By
Jeanne Lim
Wednesday, June 21 2006 11:51 PM
URL:
http://www.zdnetasia.com/communicasia/2006/0,39057962,39369380,00.htm
COMMUNICASIA, SINGAPORE--VeriSign is wooing telecoms operators keen to improve their mobile roaming services by ramping up its communications network in Asia.
The Silicon Valley company, better known as the organization which manages the dot-com and dot-net directories in the Internet world, announced Wednesday that it has built network signaling transport points and signaling control points in the Japanese cities of Osaka and Tokyo.
VeriSign owns the largest Signaling System 7 (SS7) network for Public Switched Telephone Network (PSTN), or traditional phone networks. SS7 is a telecommunications protocol designed to offload PSTN data traffic congestion onto a wireless or wireline digital broadband network.
The US$1.2 billion-company also said that Korea's SK Telecom will be the first CDMA (code division multiple access) operator in Asia to use its new network services in a multi-year, multimillion dollar deal.
Sixty percent of VeriSign's revenue comes from its communications business.
According to Mark Hopper, vice president of international solutions and market development at VeriSign, operators using local network capabilities can increase performance and availability for intra-Asia voice and data roaming traffic. Previously, much of that traffic has to be routed back to the United States even it is between Asian operators, he noted.
Prior to building the new network infrastructure, "if a Korean subscriber went to a meeting in Beijing, and called home, his call will 'trombone' to the U.S. first before going to Korea,", Hopper said, during an interview with ZDNet Asia.
This exposes roaming calls to less reliability and poorer performance, he explained.
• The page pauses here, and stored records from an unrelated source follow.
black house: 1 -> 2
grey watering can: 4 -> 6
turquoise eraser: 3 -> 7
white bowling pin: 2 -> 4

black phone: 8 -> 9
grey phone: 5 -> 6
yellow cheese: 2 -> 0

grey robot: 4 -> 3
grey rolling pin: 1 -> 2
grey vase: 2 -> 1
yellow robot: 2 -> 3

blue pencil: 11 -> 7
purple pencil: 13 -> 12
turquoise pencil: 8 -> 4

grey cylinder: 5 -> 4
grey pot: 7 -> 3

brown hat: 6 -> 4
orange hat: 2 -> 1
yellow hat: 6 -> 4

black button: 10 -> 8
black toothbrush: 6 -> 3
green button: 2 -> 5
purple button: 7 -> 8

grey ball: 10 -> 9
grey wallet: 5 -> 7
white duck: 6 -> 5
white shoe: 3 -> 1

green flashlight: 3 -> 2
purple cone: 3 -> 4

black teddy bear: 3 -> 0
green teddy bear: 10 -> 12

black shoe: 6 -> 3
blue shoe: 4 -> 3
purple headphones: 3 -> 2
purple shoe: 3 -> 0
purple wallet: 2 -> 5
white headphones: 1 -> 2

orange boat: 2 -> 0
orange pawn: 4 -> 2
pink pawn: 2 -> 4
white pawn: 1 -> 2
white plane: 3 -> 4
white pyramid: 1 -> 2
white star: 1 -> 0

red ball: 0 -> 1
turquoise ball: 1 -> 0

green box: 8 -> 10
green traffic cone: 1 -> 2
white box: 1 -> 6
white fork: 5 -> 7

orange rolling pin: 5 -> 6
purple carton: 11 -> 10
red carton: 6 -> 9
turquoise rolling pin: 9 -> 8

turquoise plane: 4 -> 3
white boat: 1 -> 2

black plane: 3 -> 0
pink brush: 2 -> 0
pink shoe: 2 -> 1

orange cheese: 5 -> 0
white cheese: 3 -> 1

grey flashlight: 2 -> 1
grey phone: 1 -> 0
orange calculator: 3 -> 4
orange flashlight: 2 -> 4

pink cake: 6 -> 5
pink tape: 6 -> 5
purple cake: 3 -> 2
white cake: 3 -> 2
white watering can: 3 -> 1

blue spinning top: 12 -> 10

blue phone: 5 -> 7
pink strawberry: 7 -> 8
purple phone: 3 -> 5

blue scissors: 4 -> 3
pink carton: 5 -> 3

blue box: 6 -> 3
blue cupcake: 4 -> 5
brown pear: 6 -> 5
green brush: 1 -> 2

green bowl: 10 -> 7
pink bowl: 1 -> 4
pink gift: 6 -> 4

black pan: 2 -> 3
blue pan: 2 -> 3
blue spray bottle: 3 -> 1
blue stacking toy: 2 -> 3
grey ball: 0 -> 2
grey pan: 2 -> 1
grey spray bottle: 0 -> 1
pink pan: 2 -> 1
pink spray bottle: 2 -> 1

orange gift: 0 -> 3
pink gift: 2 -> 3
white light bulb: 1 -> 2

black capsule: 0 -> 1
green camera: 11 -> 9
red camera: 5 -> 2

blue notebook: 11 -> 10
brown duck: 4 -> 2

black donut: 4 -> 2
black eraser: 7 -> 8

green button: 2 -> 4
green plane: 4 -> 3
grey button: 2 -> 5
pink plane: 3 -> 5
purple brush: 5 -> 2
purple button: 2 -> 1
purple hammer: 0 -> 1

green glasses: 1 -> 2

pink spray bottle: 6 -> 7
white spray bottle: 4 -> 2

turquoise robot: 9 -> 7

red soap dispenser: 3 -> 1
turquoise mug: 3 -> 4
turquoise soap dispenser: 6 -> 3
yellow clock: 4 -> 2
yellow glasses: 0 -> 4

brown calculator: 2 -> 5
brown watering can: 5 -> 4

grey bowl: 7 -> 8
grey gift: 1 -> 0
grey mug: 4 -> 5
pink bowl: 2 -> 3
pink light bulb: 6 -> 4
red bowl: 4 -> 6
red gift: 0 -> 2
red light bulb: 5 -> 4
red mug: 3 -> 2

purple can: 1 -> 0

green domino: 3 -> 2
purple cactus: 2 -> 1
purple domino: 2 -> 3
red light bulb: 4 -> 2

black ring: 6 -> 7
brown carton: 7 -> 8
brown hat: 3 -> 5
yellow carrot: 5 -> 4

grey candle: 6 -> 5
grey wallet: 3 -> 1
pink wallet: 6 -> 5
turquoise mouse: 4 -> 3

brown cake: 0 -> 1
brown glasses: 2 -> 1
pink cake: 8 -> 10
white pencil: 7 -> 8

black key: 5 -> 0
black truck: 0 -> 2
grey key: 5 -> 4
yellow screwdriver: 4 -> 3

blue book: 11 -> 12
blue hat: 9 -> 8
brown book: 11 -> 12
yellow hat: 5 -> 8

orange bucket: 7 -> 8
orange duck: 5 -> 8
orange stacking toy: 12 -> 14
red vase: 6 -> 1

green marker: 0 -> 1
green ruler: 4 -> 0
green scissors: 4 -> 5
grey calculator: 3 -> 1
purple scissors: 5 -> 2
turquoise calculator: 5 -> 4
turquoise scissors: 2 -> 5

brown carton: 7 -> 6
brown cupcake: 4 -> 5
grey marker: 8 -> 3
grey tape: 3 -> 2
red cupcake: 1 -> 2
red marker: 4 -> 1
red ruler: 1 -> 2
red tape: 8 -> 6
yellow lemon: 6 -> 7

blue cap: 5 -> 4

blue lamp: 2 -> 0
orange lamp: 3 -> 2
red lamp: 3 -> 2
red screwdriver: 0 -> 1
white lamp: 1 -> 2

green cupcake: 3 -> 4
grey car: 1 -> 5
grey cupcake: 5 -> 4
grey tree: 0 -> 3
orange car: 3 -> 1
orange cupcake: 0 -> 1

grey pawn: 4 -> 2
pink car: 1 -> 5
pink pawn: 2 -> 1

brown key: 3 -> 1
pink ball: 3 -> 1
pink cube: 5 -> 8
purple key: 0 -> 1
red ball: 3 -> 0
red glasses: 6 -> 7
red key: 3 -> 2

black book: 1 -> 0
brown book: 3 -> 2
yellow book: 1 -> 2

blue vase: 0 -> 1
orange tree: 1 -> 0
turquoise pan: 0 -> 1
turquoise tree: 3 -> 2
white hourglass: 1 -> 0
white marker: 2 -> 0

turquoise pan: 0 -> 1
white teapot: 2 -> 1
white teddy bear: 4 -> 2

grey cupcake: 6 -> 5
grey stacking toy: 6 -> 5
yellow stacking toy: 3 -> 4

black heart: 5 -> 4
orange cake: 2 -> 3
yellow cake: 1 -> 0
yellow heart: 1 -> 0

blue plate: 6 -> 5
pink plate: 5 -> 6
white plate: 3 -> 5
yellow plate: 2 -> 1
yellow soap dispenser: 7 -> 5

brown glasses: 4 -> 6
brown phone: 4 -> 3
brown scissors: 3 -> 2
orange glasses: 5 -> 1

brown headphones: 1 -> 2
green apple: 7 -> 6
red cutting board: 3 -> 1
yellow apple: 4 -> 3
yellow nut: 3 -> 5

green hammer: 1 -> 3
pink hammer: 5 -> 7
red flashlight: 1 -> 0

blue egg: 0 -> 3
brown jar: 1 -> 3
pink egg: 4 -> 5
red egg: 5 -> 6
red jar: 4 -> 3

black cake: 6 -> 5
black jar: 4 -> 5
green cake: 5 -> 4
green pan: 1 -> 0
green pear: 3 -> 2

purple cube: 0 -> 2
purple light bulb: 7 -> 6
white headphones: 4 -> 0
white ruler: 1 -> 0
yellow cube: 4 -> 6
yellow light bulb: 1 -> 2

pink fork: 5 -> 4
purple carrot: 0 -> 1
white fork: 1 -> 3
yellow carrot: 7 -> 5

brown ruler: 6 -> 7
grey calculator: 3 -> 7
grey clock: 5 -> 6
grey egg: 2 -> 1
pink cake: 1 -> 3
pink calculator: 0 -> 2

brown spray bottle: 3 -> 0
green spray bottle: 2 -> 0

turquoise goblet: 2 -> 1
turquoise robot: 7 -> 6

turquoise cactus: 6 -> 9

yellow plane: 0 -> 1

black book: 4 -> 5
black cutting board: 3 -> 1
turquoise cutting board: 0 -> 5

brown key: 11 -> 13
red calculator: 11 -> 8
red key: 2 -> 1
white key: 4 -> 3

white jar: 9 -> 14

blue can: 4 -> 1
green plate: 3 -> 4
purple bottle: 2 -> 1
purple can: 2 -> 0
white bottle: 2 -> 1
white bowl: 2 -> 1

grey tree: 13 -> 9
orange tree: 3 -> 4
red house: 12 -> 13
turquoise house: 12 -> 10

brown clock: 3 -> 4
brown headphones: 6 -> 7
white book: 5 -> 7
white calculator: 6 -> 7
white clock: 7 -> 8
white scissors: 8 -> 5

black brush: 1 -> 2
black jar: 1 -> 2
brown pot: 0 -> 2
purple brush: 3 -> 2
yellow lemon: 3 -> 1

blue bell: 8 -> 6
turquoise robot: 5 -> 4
By using a network signaling infrastructure in Asia, "all those [roaming] services don't have to trombone back to the U.S. first", he said.
Priding itself on its "five-nines" reliability pedigree--VeriSign's uptime performance of running dot-net and dot-net is 100 percent--the company is guaranteeing the same reliability for operator customers, said Hopper.
Besides delivering more reliability to their roaming subscribers, he added that operators can also look forward to more revenue if they signed up with Verisign, as they do not have to spend millions on equipment purchase. "Our business model is transaction based," he said.
Asia calling
Meanwhile, VeriSign is set to expand its presence in Asia this year with new offices in Hong Kong and Singapore, said Marshall Towe, Asia-Pacific vice president of VeriSign communications services business. He also revealed that within the next quarter, the company will be carrying out a "major expansion in China".
Towe said: "We're talking with two of the largest carriers in China."
Besides SK Telecom, VeriSign counts SingTel as its other key customer in the region. Last September, the vendor inked a deal with the Singapore carrier to use its GSM transport services to provide next-generation roaming for SingTel Opus callers outside of Australia.